Jacob was the son of Jacob van Breda, a Dutch physician, physicist and politician, and Anna Elsenera van Campen. His mother died when he was two years old. He studied medicine and physics at the University of Leyden, where he obtained his degree in medicine and philosophy in 1811, afterwards he travelled to Paris. In 1816 he became professor of botany, chemistry and pharmacy at the University of Franeker. In this period he benefitted from the newly peaceful conditions in Europe by visiting places of scientific interest to him, e.g. in Germany.

At Franeker he became close personal friends with one of the curators, the Dutch lawyer, administrator and politician Squire Adriaan Gillis Camper, himself the son of professor of anatomy Petrus Camper. On 9 May 1821 he married in Klein Lankum with Camper's third child and second daughter Frederika Theodora Ernestina Camper (1799-1834), who was herself an amateur-scientist who accompanied him on voyages to Georges Cuvier in France and Humphry Davy in England; she made drawings of his specimens. All children from their marriage would be stillborn.

In 1822, Van Breda became professor of botany, zoology and comparative anatomy at the University of Ghent. Here he was head of the local hortus botanicus and in 1825 commenced a major botanical work, the Genera et Species Orchidearum et Asclepiadearum, in fifteen tomes describing plant genera from the Dutch Indies shipped to him from Batavia; but he had to abandon this project and his position in 1830 because of the Belgian Revolution. In 1825 he had also written a biography of his deceased father-in-law: Levens-schets van Adriaan Gilles Camper.

In 1831 Van Breda became extraordinary professor of zoology and geology at Leyden. After his wife died on 15 April 1834, he remarried in 1836, to Cornelia Maria Veeren. They had two daughters, Jacoba Frederica and Maria Jacoba Petronella. In 1835 he became ordinary professor at Leyden. As a geologist, Van Breda was a follower of uniformitarianism. In 1839 he moved to Haarlem where he was appointed secretary of the Hollandsche Maatschappij der Wetenschappen (Hollandic Society of the Sciences) — in which capacity he launched over 400 essay competitions — and head of both the Palaeontological & Mineralogical and the Physics Cabinet of the Teylers Museum. In the latter function he researched in the field of magnetism and electricity and also bought many fossils, among them the Haarlem specimen of Archaeopteryx.

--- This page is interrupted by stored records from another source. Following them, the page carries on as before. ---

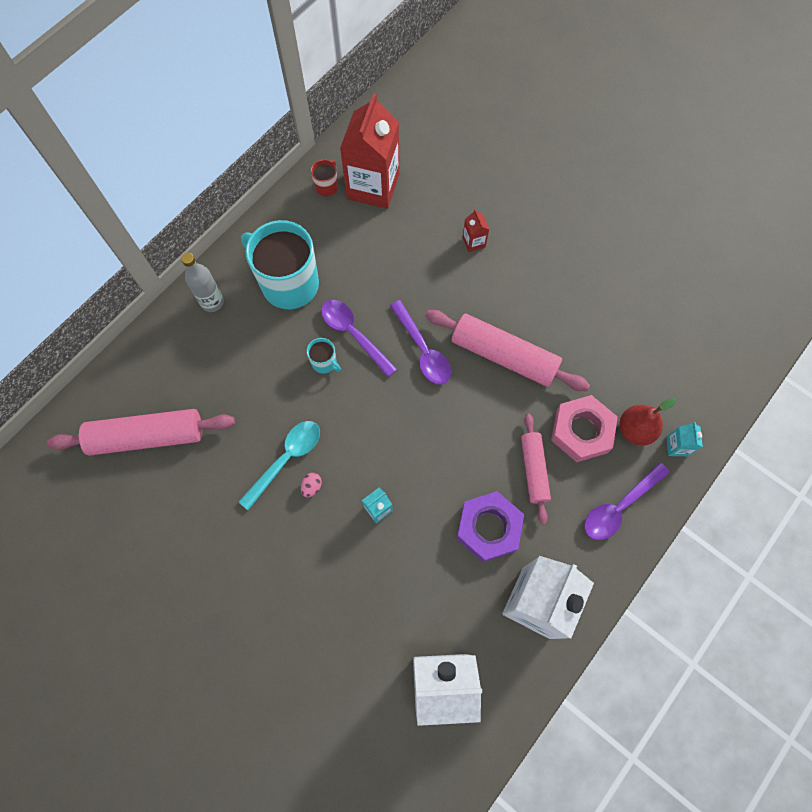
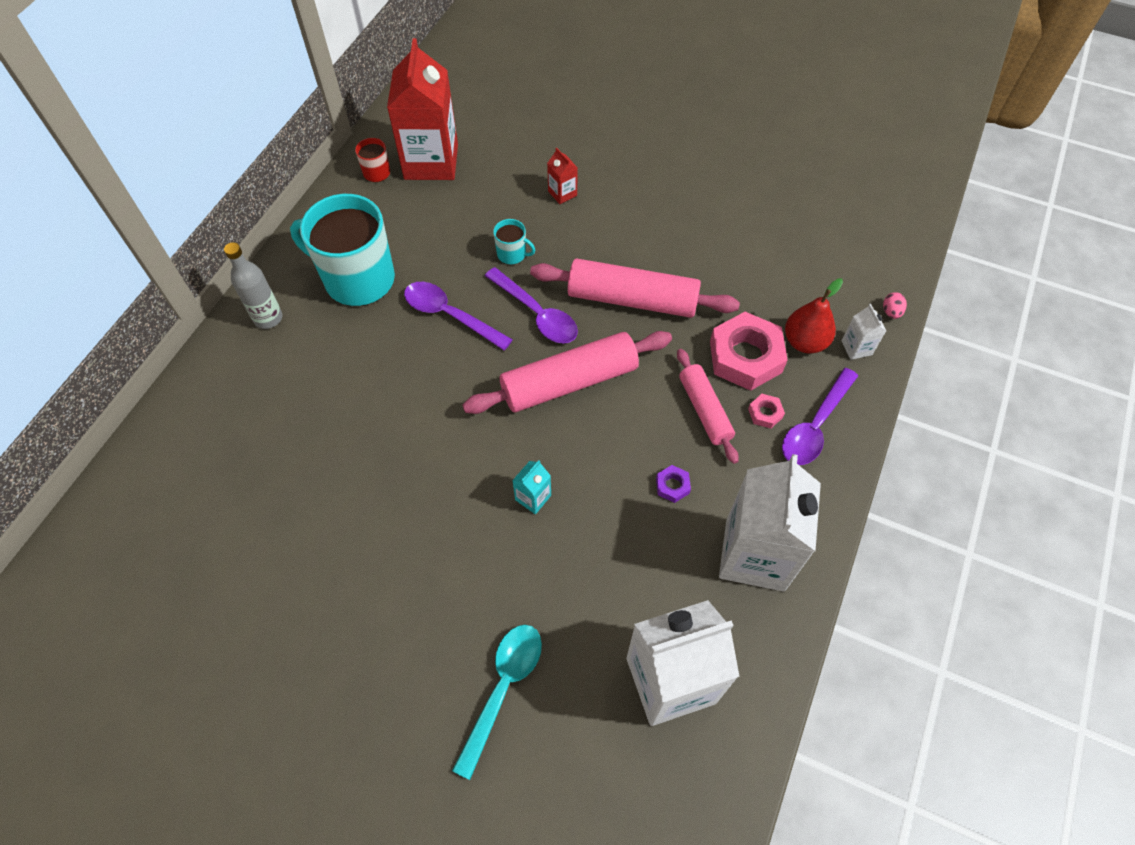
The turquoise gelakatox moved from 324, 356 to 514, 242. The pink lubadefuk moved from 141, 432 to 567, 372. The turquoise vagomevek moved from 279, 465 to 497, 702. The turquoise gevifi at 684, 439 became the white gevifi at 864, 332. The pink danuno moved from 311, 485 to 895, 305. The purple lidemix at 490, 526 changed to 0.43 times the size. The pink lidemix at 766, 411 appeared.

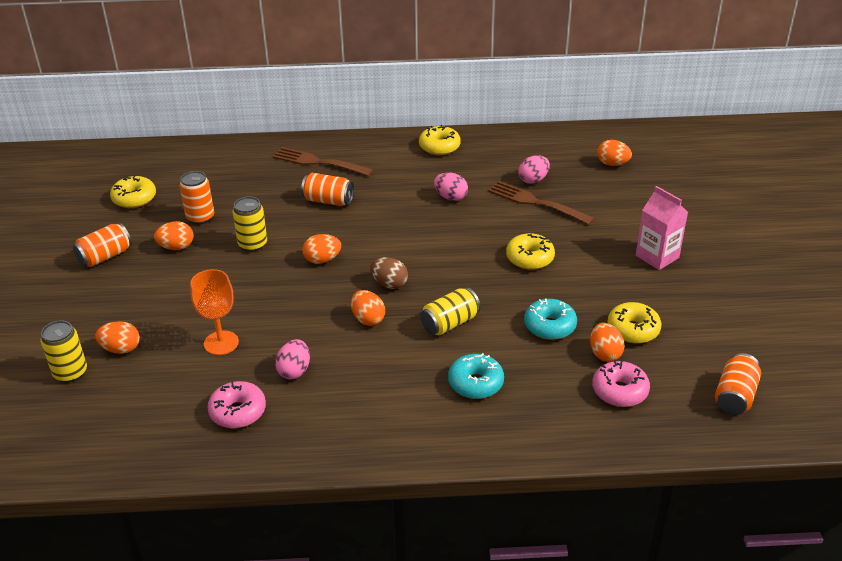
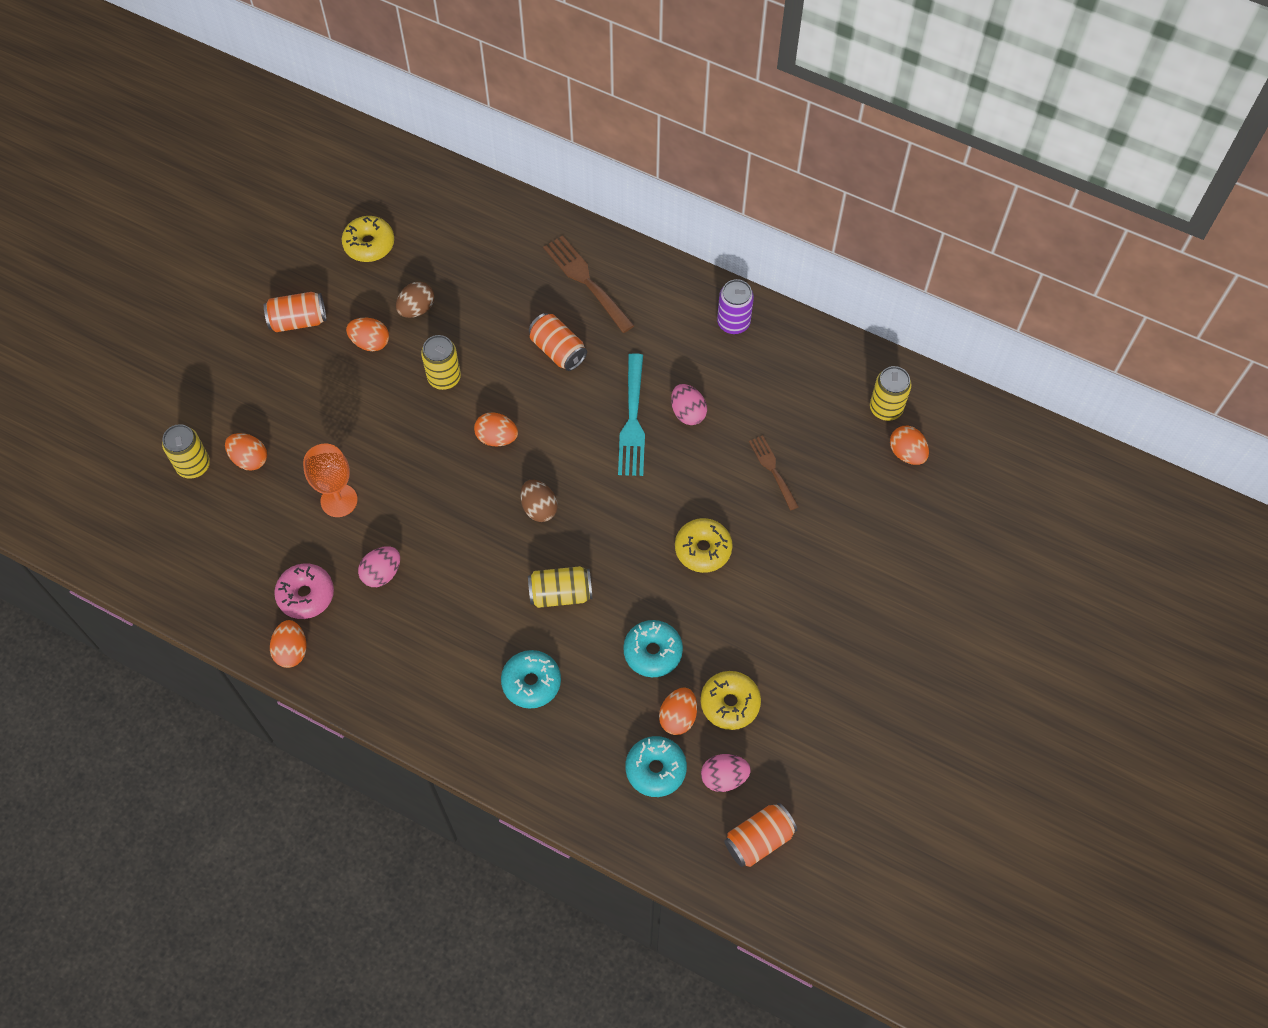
The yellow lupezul at 440, 140 was replaced by the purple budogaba at 735, 306. The pink danuno moved from 534, 169 to 726, 773. The orange budogaba at 196, 197 was replaced by the brown danuno at 415, 300. The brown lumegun at 541, 203 changed to 0.63 times the size. The pink gevifi at 662, 228 disappeared. The orange danuno moved from 368, 308 to 288, 644. The pink lupezul at 621, 383 became the turquoise lupezul at 656, 766. The turquoise lumegun at 631, 414 appeared. The yellow budogaba at 891, 393 appeared.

From 1852 to 1855 on orders of Thorbecke he was the president of a commission having to prepare the creation of the first comprehensive geological map of The Netherlands; from 1826 to 1830 he had already obtained some experience in this field when making a geological map of the Southern Netherlands (i.e. the later Belgium). The later project largely failed, however.

In 1857 he retired from his position at Leyden and in 1864 from his functions in Haarlem, dying from a stroke in 1867. His successor as curator of geology, paleontology and mineralogy at Teylers Museum was Tiberius Cornelis Winkler, who had produced the first Dutch translation of Darwin's Origin of Species in 1860.

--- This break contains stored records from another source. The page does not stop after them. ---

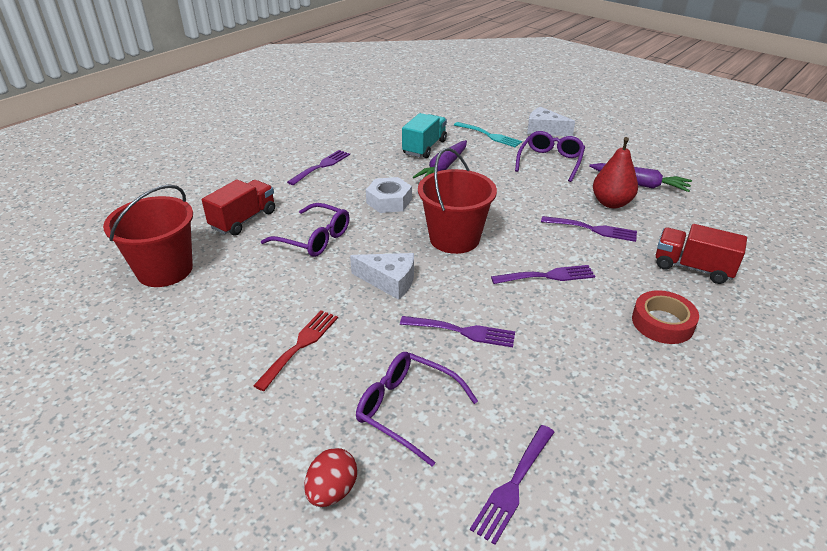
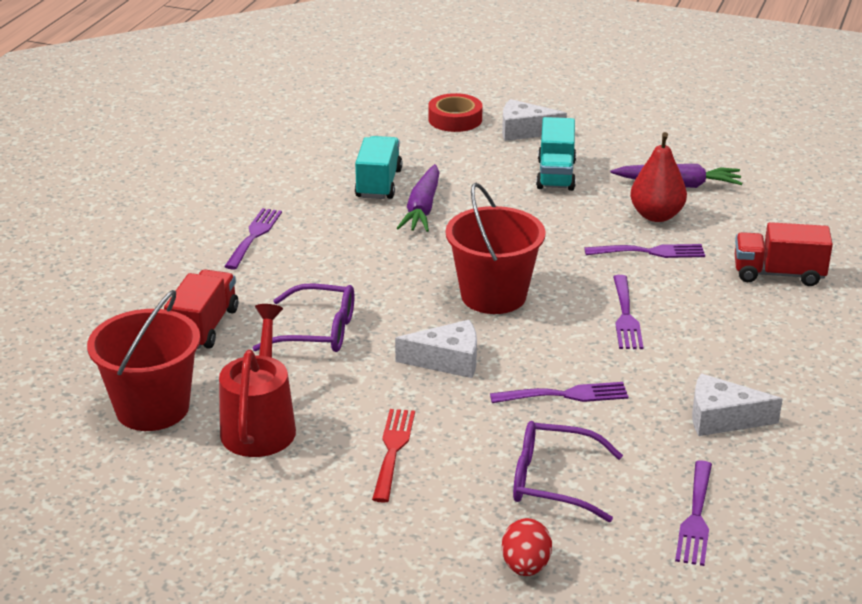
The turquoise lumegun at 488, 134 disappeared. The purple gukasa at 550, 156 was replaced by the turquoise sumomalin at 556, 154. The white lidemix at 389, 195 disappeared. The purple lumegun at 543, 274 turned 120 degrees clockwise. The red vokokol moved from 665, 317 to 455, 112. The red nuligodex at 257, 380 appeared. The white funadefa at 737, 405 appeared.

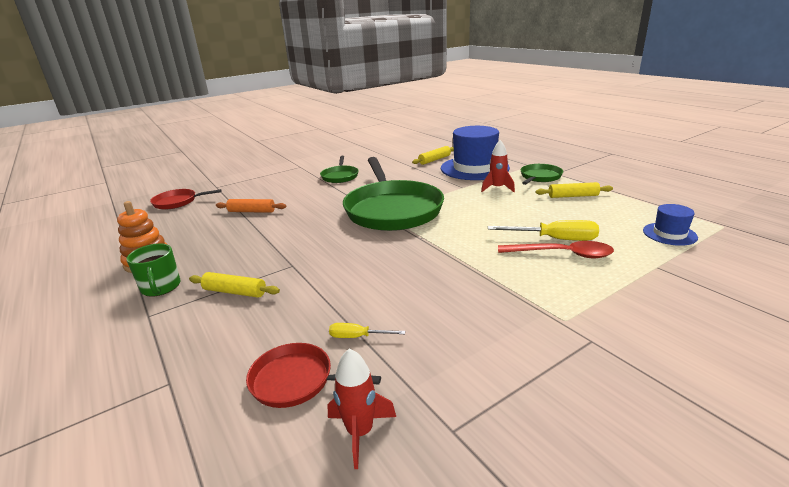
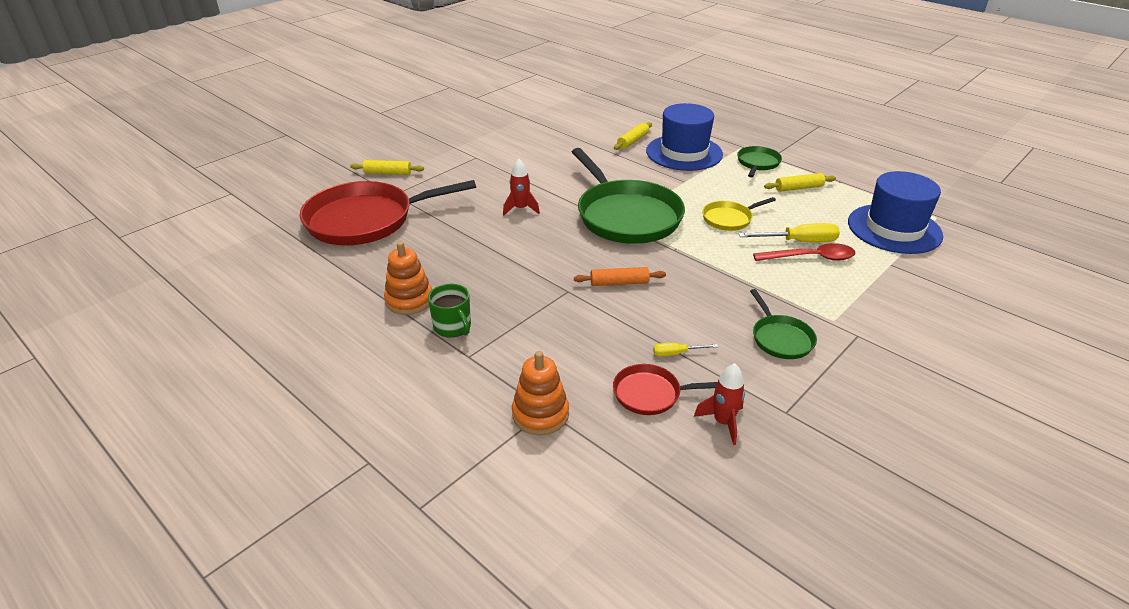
The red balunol moved from 498, 166 to 521, 187. The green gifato moved from 339, 169 to 783, 324. The red gifato at 185, 199 changed to 2.14 times the size. The orange lubadefuk moved from 251, 206 to 620, 276. The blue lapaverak at 670, 225 changed to 2.05 times the size. The yellow lubadefuk moved from 234, 285 to 387, 167. The yellow gifato at 739, 214 appeared. The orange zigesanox at 540, 393 appeared.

Van Breda also had an extensive personal geological and paleontological collection, of about 1900 pieces, which in 1871 was sold to the University of Cambridge and the British Museum of Natural History; in 1883 one of the fossils was named in honour of Van Breda: Megalosaurus bredai, later made the type species of the dinosaur Betasuchus. Some archaeological items entered the collections of the British Museum.